Triste episodio di cronaca quello avvenuto la sera del 20 luglio a pochi chilometri da Cagliari. Una coppia di genitori ubriachi ha dimenticato il proprio figlio alla popolare sagra del pesce di San Sperate, comune della provincia del Sud Sardegna. I due, entrambi 24enni, sono stati condotti in caserma dai carabinieri dove l’uomo si è reso inoltre protagonista di un’aggressione ai danni di un appuntato. Per il momento, il bambino di un anno e mezzo è stato affidato ai nonni in attesa delle decisioni della Procura dei Minori.
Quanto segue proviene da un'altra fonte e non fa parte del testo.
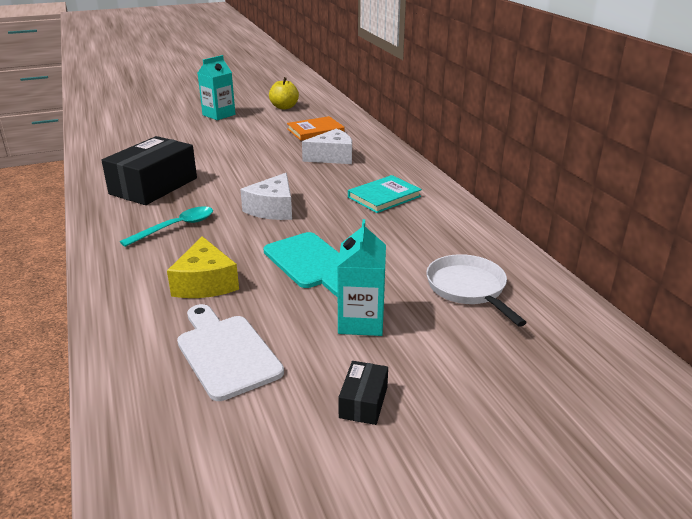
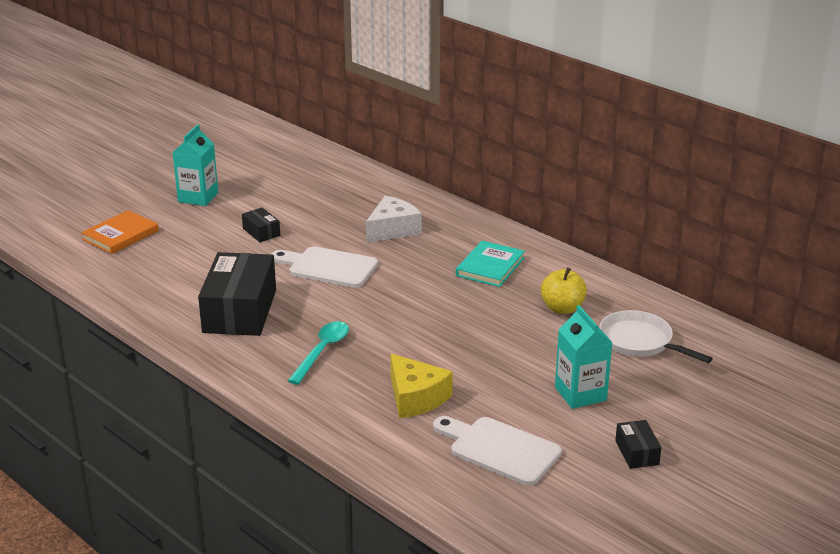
camera: 25 degrees left, 0 degrees up
(234, 141) = (261, 232): none -> black box
(254, 171) = (328, 267): none -> white cutting board
(273, 209) = (396, 307): white cheese -> none
(284, 107) = (265, 169): yellow apple -> yellow apple (562, 308)
(311, 263) = (489, 354): turquoise cutting board -> none
(315, 131) = (339, 198): orange book -> orange book (120, 235)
Genitori ubriachi dimenticano il figlio

Stando a quanto riportato dall’Unione Sarda i due genitori, residenti nel comune di Villasor, sarebbero giunti alla 58esima edizione della sagra del pesce di San Sperate assieme al figlio. Dopo poco tempo alcune persone presenti si sarebbero accorte che il piccolo era stato lasciato solo nel passeggino nel bel mezzo della piazza del paese.

Le domande su dove potessero essere i due genitori trovarono però una risposta una decina di minuti dopo il ritrovamento del bambino. Il padre e la madre erano infatti tornati in preda ai fumi dell’alcol per rivendicare la podestà del piccolo. Dopo aver probabilmente bevuto molto durante la sagra i genitori avevano iniziato a girovagare per le strade della cittadina, scordandosi del bambino.

L’aggressione al carabiniere

Allertate le Forze dell’Ordine, i due 24enni sono stati immediatamente condotti presso la locale caserma dei carabinieri. Una volta qui, l’uomo ha dato in escandescenze colpendo al braccio un appuntato che lo stava interrogando. Ora il padre del piccolo dovrà rispondere del reato di violenza e resistenza a pubblico ufficiale, oltre ai capi d’imputazione dei quali era già accusato assieme alla compagna. I due sono infatti accusati di abbandono di minore ed ubriachezza molesta.

Per il momento, il piccolo è stato affidato ai nonni, perlomeno fino a quando la Procura dei Minori di Cagliari non stabilirà le misure da adottare per la tutela del bimbo.